Vioxanthin
- Names: IUPAC name (3R)-8-[(3R)-9,10-Dihydroxy-7-methoxy-3-methyl-1-oxo-3,4-dihydrobenzo[g]isochromen-8-yl]-9,10-dihydroxy-7-methoxy-3-methyl-3,4-dihydrobenzo[g]isochromen-1-one

Identifiers
- CAS Number: 15447-05-9;
- 3D model (JSmol): Interactive image;
- ChEMBL: ChEMBL1834754;
- ChemSpider: 106396;
- PubChem CID: 119072;
- UNII: 9C67W47A7M;
- CompTox Dashboard (EPA): DTXSID001017880 ;

Properties
- Chemical formula: C_{30}H_{26}O_{10}
- Molar mass: 546.528 g·mol^{−1}
- Appearance: Brownish-yellow solid

= Vioxanthin =

Vioxanthin is a mycotoxin that was first isolated from the pathogenic fungus Trichophyton violaceum and characterized in 1966. It is a pigment with a brownish-yellow color.
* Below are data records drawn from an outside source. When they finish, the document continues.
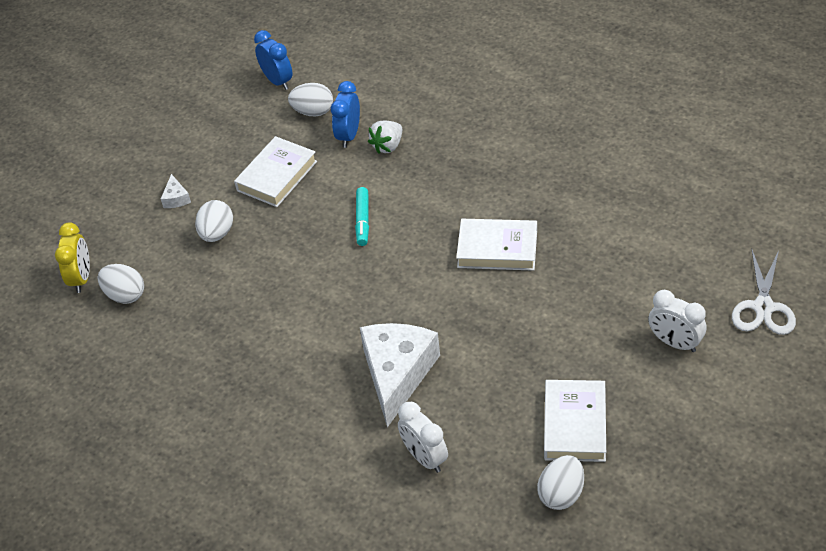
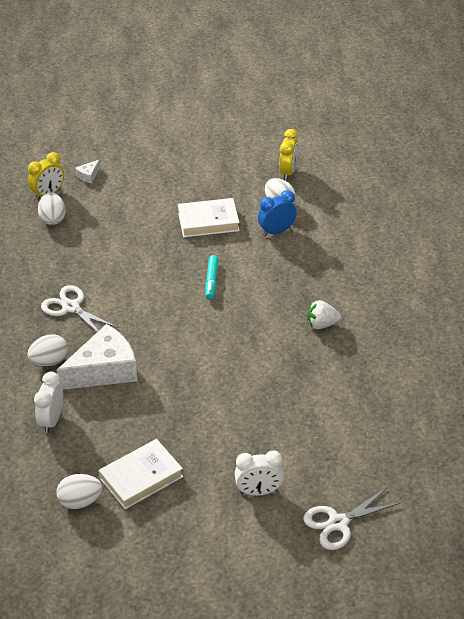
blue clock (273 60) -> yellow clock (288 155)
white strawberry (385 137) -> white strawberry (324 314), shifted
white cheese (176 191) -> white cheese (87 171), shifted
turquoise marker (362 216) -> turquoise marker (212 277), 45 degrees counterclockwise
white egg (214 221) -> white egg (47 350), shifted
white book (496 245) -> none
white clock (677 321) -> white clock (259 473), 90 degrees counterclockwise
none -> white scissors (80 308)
It has since been found to be a constituent of a variety of other fungi including those in the genus Penicillium and Aspergillus. The detection of vioxanthin in food products has been used as evidence of contamination with these fungi.

A laboratory synthesis of vioxanthin has been reported.